You can see from the above points that the basic issue is the identification of the address (or connection string) of the database server. The most important point to remember here is that the application must perform in any condition and must not be crashed because of any condition and most of the problems (if not all) should be handled without any change in the code or any update patch installation

How do I solve the deployment issues (mentioned in the previous FAQ)?

Ok, let’s discuss some of the issues and their solution briefly. The specific detail of these solutions is given in the next FAQs.

  • The easiest and very sound solution is to provide the database script to create necessary database and tables along with the installation and ask your user to run the script on the target database server to create the required database. Then ask the user to supply the connection string at the installation setup time.
  • You can create the database with the installation by executing the database creation script with the installation. But before this, you have to ask the user the location (the computer on the network) where the database server exists, and the user name, password to login to the database.
  • The connection string should be stored in a text or binary or xml file. You can also encrypt the connection string before writing it to the file. The application, thus, is required to decrypt and load the connection string in the memory at each startup.
  • The application should load the connection string at each startup and attempt to connect to the database. If the connection attempt fails then it should inform the user that the database is not available and ask the user to setup the database and try again. The application should also allow the user to change the database connection string any time and, it the application logic permits, let the user specify to work without database. If the user specifies a new connection string during the application startup or regular execution, the application should save it for later use.
  • One solution to the schema changed problem is to use views and stored procedure wherever possible. But if this is not done or the change is too big to be catered by the views and/or stored procedure then you can supply a new data access module update (a new DLL may be). For this reason, it is advised to separate the data access code in a separate physical and logical module (or assembly in .Net language) so you can change it without affecting the overall application. But when using this, the interface (the method signatures) should be made that abstract that they does not exactly map to the physical database schema but to the logical schema.
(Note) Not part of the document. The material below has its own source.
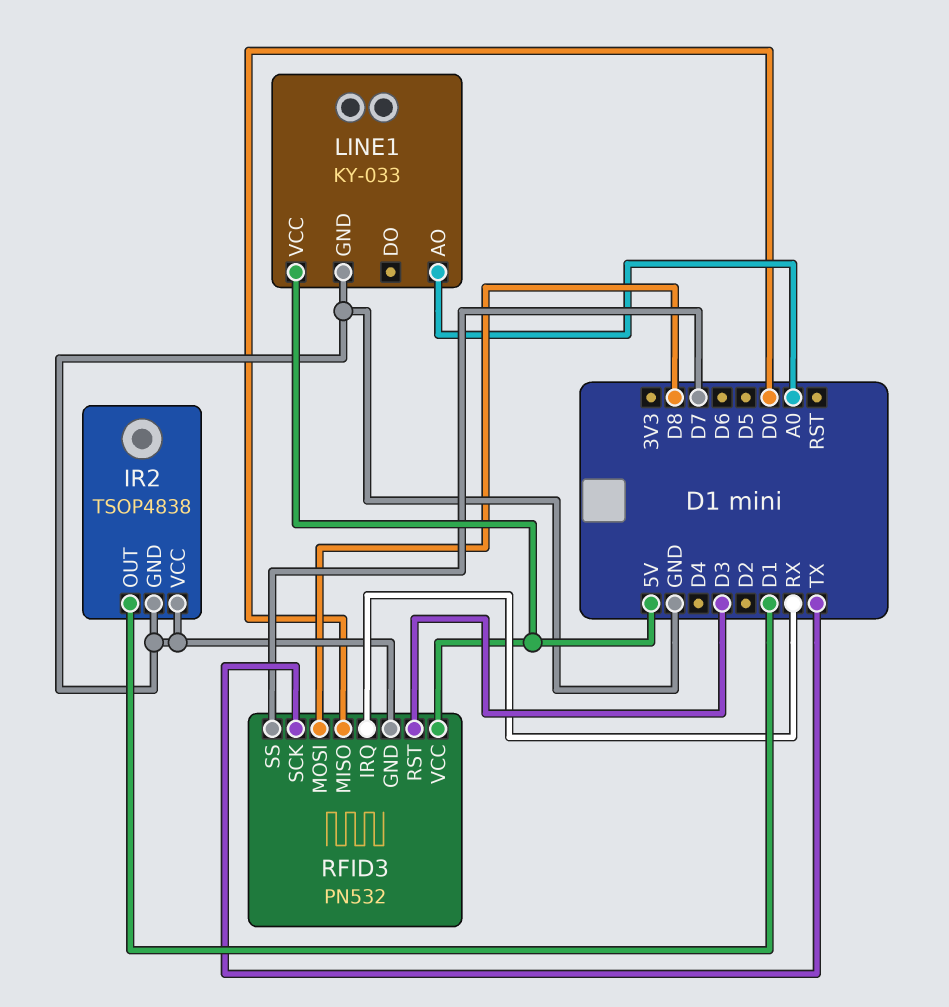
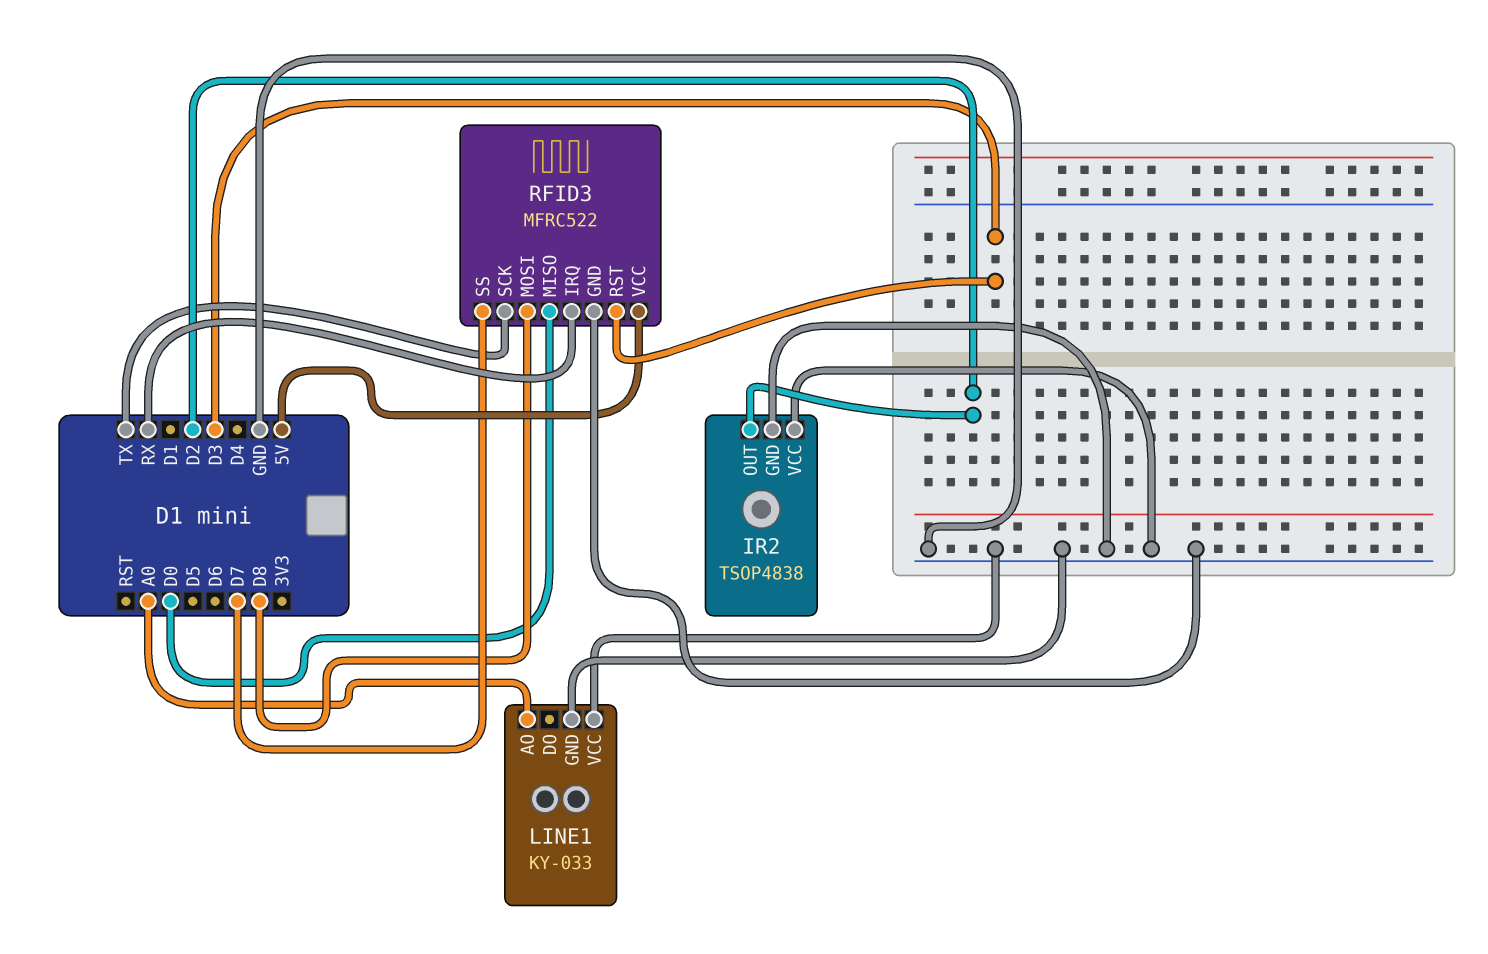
IR2 pin OUT: D1 -> D2
LINE1 pin VCC: 5V -> GND
RFID3: PN532 -> MFRC522

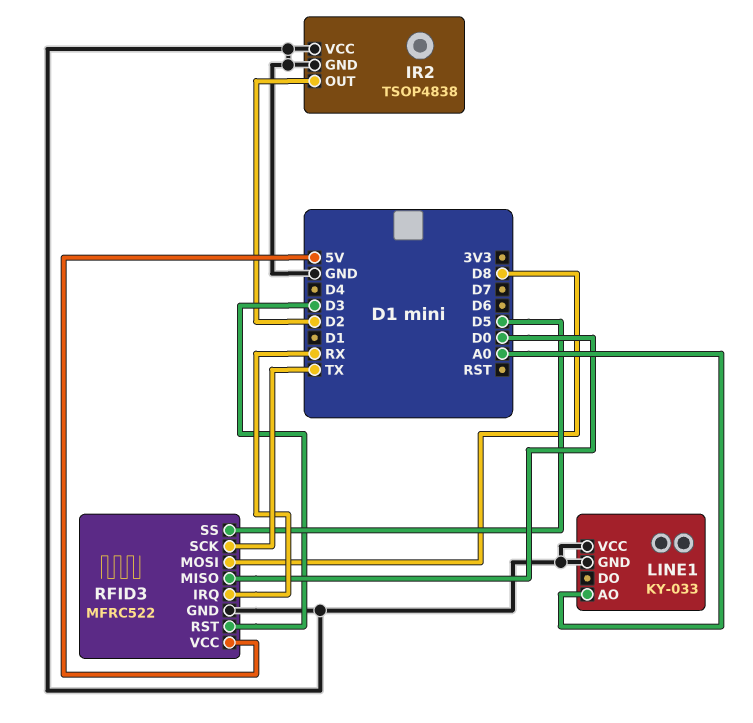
RFID3 pin SS: D7 -> D5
Finally, if the database schema change is major (which is not a very good sign for the application overall design) then there is no solution but to change the code and ship the installation again!!!

How do I set the connection string at installation :specific data provider?

Well this is quite tricky and interesting. Connection strings are database dependent and different database servers allow connection strings in different formats.

If you are using the database specific provider classes (like those from System.Data.SqlClient or System.Data.OracleClient) then you can generate the connection string easily by taking the specific inputs from the user. For example, if you are using SQL Server and the classes from the System.Data.SqlClient namespace then we can ask user the SQL Server instance name, the user name, password of if he/she is using the Windows Authentication to log in and the database name.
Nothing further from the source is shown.